Cristiana. – Ó que bem! Agora vejo a significação de sermos perdoados por
palavra e por obra, cara Piedade;
esforcemo-nos por conservar estas coisas na memória; e, meus filhos,
lembrai-vos delas também. Pois, meu Senhor, não foi isto que fez com que o
fardo de Cristão lhe caísse das
costas, por cujo motivo saltou de prazer?
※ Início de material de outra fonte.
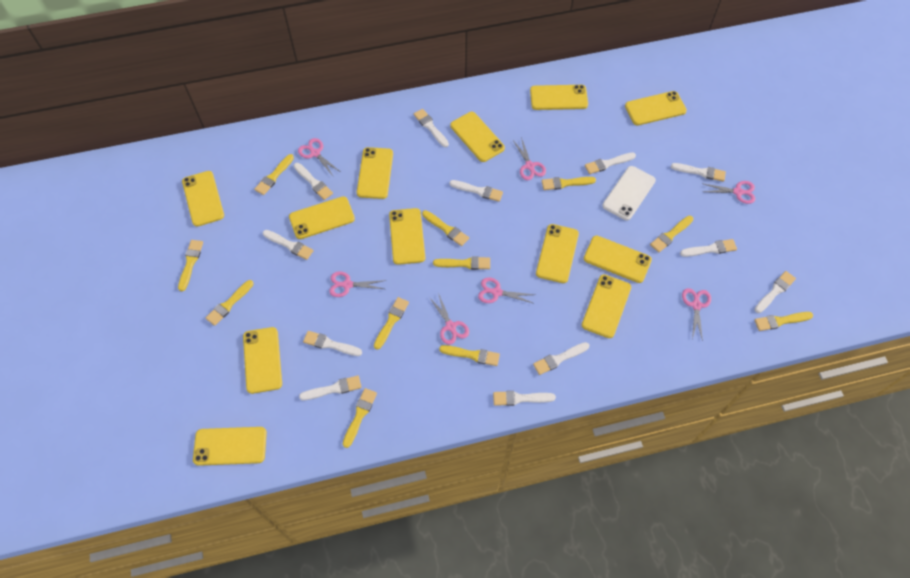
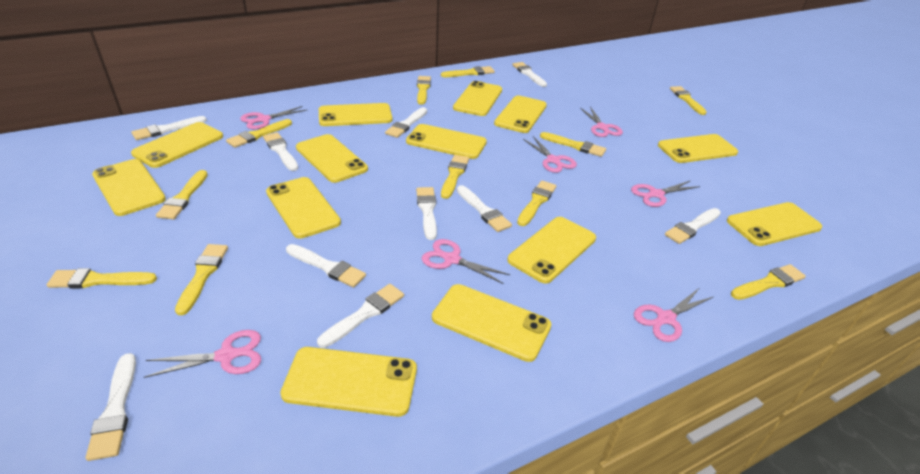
white brush: 12 -> 10
white phone: 1 -> 0
yellow phone: 12 -> 13

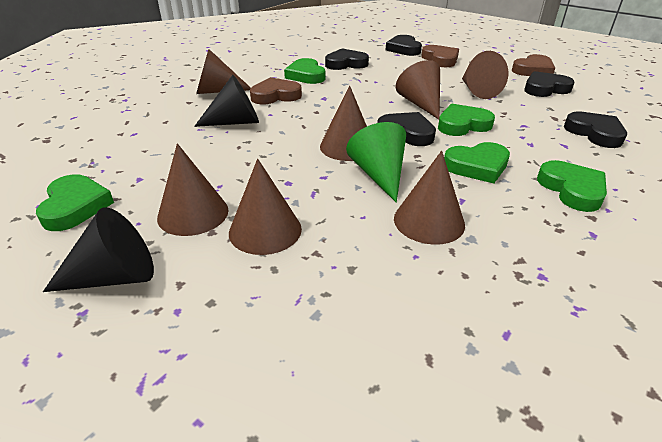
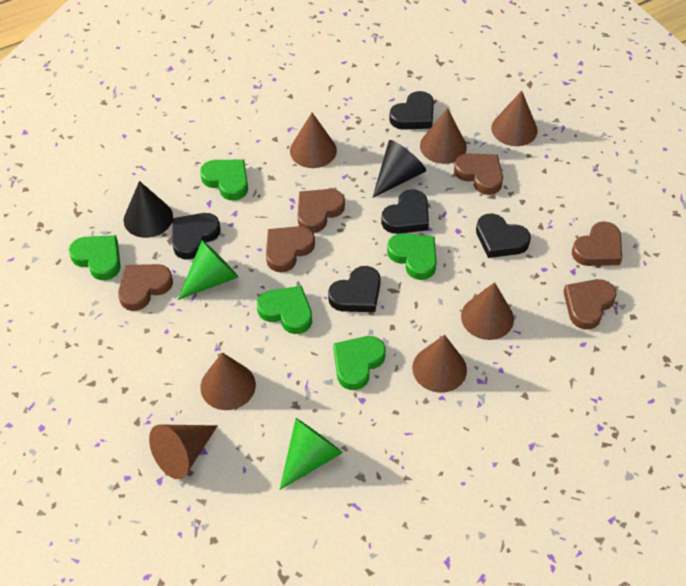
brown heart: 3 -> 6
green cone: 1 -> 2

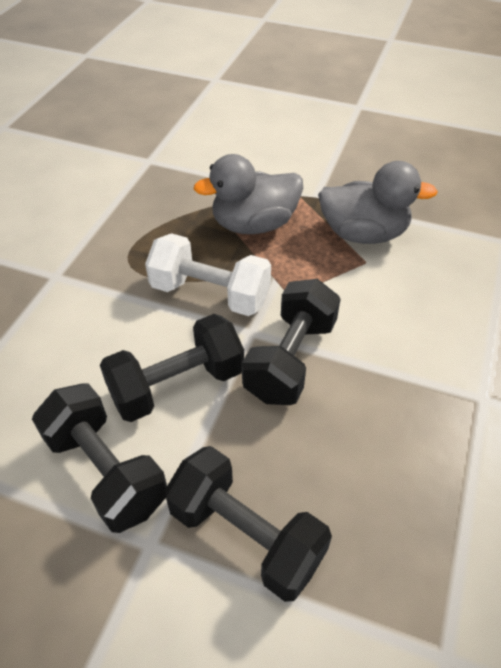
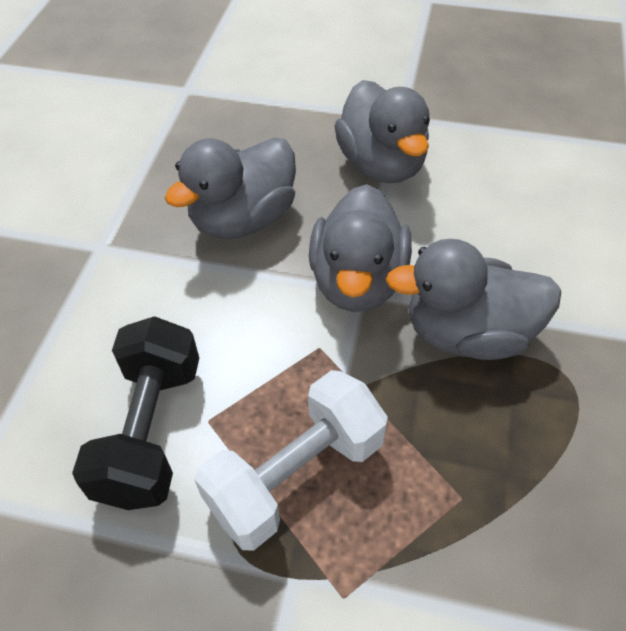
black dumbbell: 4 -> 1
grey duck: 2 -> 4

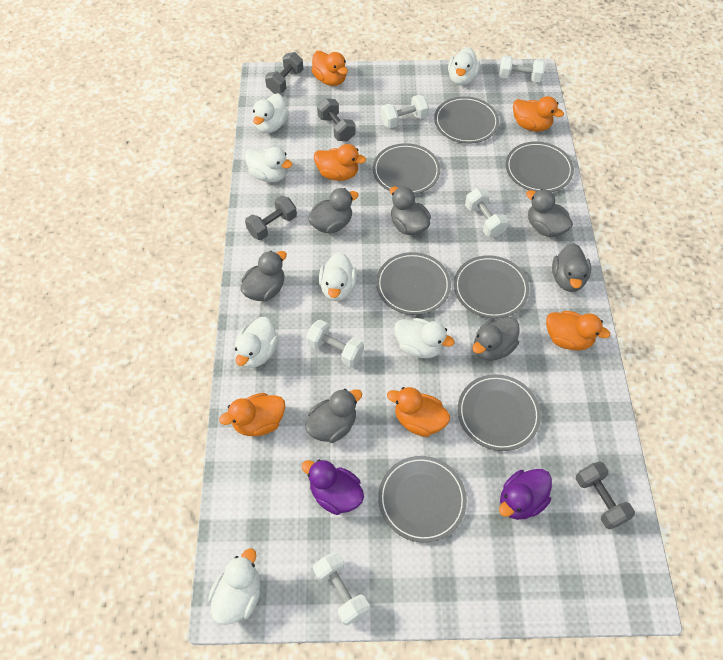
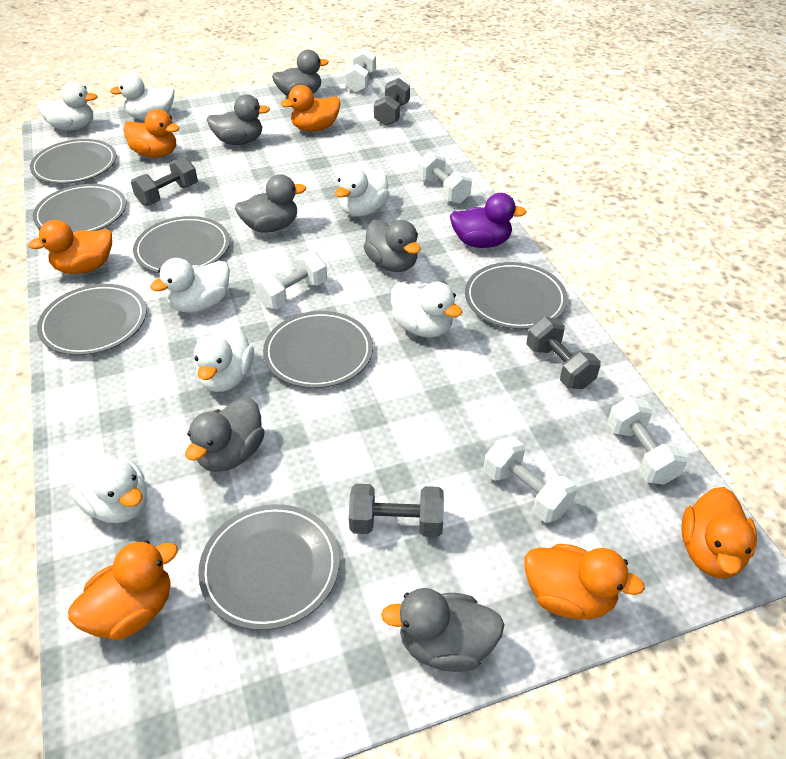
grey duck: 7 -> 6
purple duck: 2 -> 1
Valente. – Sim, foi esta crença que o livrou do fardo, do qual não podia
livrar-se de outra maneira, e era para dar-lhe uma prova disso que ele foi
obrigado a levá-lo até a cruz.
Cristiana. – Assim supus, porque, se bem que estivesse antes cheia de
prazer, contudo sinto-me agora dez vezes mais satisfeita. Estou persuadida que,
se o homem mais sobrecarregado do mundo estivesse aqui e pudesse ver e crer,
como eu, isto havia de encher-lhe de alegria o coração.
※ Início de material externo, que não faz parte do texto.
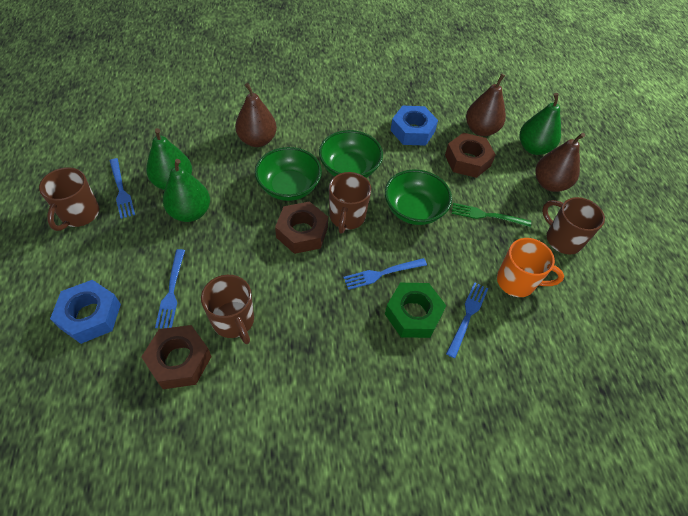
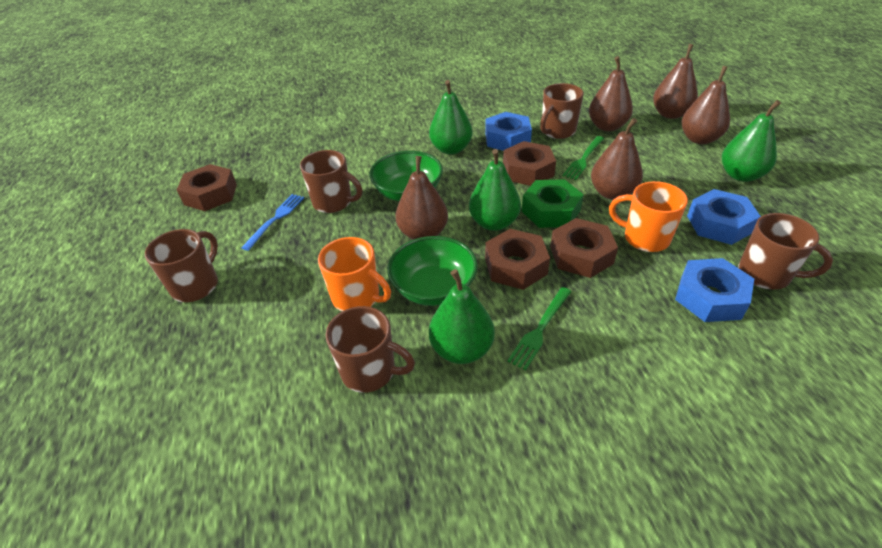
blue fork: 4 -> 1
blue nut: 2 -> 3
brown mug: 4 -> 5
brown nut: 3 -> 4
brown pear: 3 -> 5
green bowl: 3 -> 2
green fork: 1 -> 2
green pear: 3 -> 4
orange mug: 1 -> 2

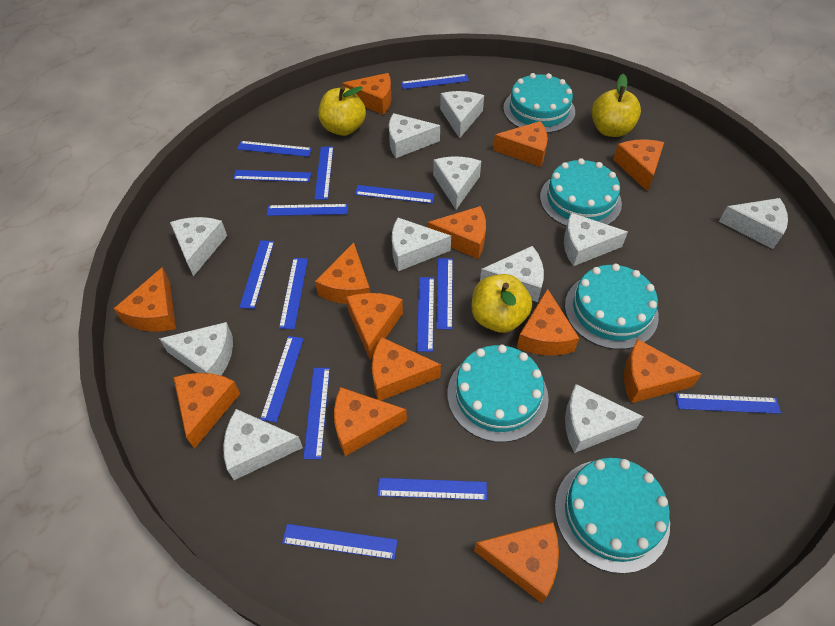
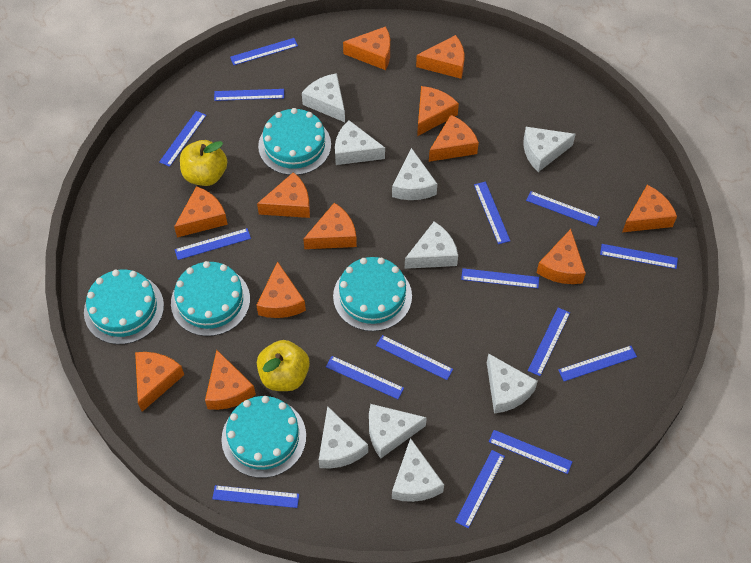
orange cheese: 13 -> 12
white cheese: 11 -> 9
yellow apple: 3 -> 2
Valente. – A consideração destas coisas não somente dá-nos consolo, mas
produz em nós um amor profundo, porque refletindo que a salvação vem, não só
por promessa, mas também por obra, quem poderá deixar de pensar no modo e nos
meios da redenção e também naquele que a operou?
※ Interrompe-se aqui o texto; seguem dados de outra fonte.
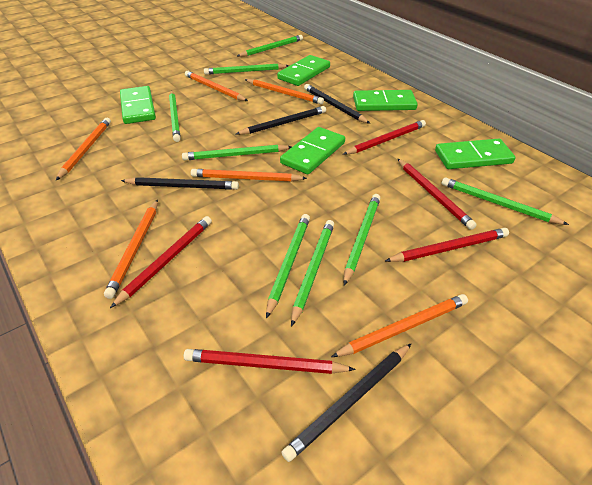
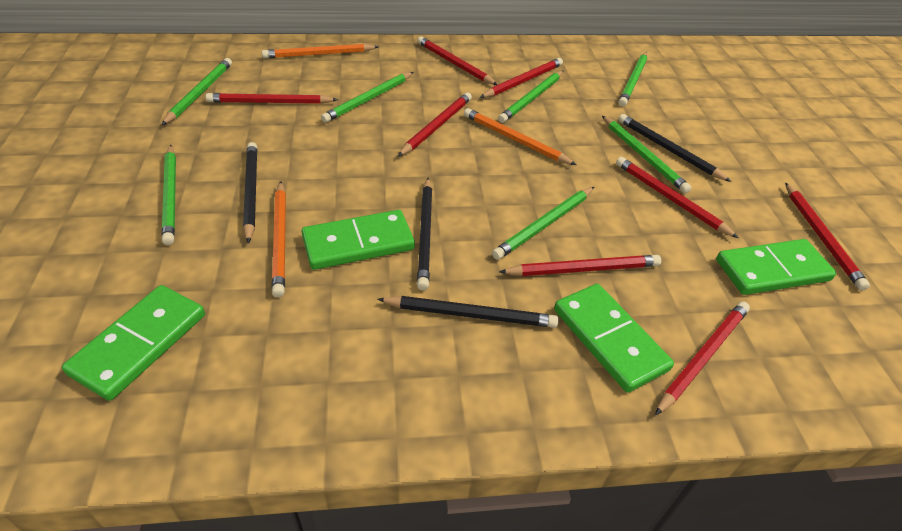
green domino: 5 -> 4
green pencil: 8 -> 7
orange pencil: 6 -> 3
red pencil: 5 -> 8

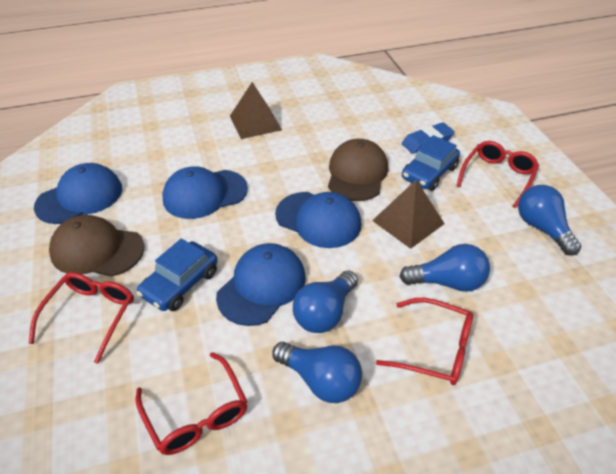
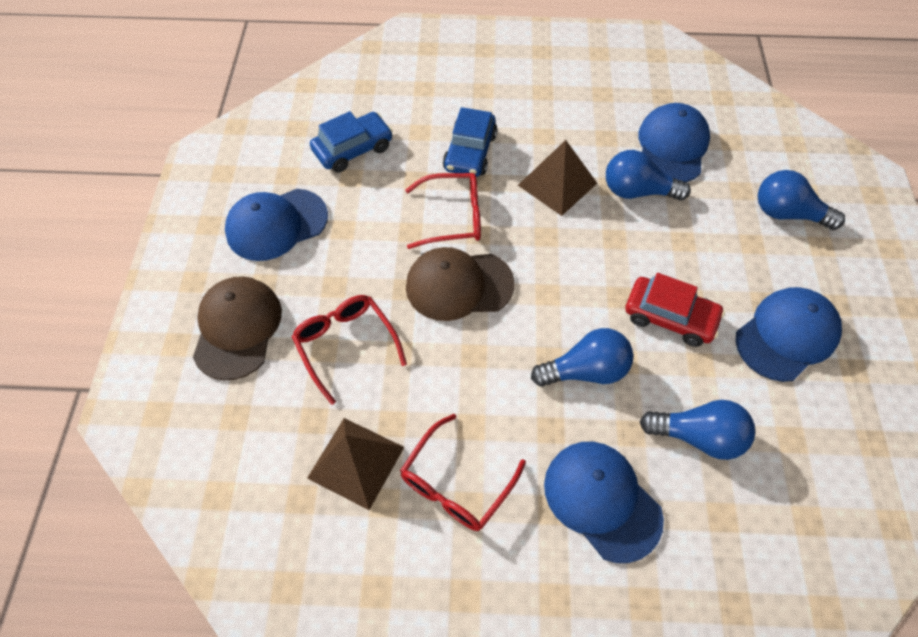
blue eraser: 1 -> 0
red car: 0 -> 1
red glasses: 4 -> 3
Cristiana. – Assim é: doe-me o coração ao lembrar-me que ele verteu o Seu
sangue por amor de mim. Ó Tu, que és amor! Tu, que és bendito. Devo te
pertencer, porque Tu me compraste. Deus te pertence todo, porque pagaste mil
vezes o meu resgate. Não é de admirar que isto fizesse meu marido verter
lágrimas e o animasse a caminhar tão depressa. Estou certa que ele desejava
levar-me consigo, mas eu, miserável que era, deixei-o ir só. Oxalá, Piedade, que teus pais aqui estivessem,
e a Sra. Teimosa. Sim, desejava de
todo o coração que madame Lascívia
também aqui estivesse. Certamente os seus corações seriam tocados, nem o medo
daquela, nem a concupiscência desta, podiam persuadi-las a voltar, recusando
tornarem-se peregrinas.
Valente. – Falas agora inspirada pelos teus ardentes sentimentos. Será
sempre assim? Ainda mais, tudo isso não é revelado a todos, mesmo àqueles que
presenciaram a morte de Jesus Cristo. Havia algumas circunstâncias que viram
correr o sangue do Seu lado e fizeram tão pouco caso disso que, em vez de O
lamentarem, escarneceram Dele, e em vez de tornarem-se Seus discípulos,
endureceram os seus corações contra Ele. Todo o entendimento que tendes das
coisas que vos tenho explicado, minhas filhas, é uma graça especial.
Lembrai-vos que eu vos disse que não é pelo cacarejar comum que a galinha chama
os seus pintos para comer. Este entendimento é uma graça especial.
Vi no meu sonho que
chegaram ao lugar onde Inconsideração,
Preguiça e Temeridade deitaram-se para dormir, quando Cristão ali caminhava, e eis que foram enforcados no meio do
caminho.
Piedade, pois, disse ao seu
condutor: quem são estes três homens e por que razão foram enforcados?
Valente. – Eram homens de maus costumes, que não queiram ser peregrinos
e, além disso, impediam os outros de o serem. Entregavam-se à preguiça e às
loucuras, e procuravam conduzir os outros pelo mesmo caminho, persuadindo-os,
contudo, que no fim haviam de sair bem. Dormiam quando Cristão passou por aí, e agora estão enforcados.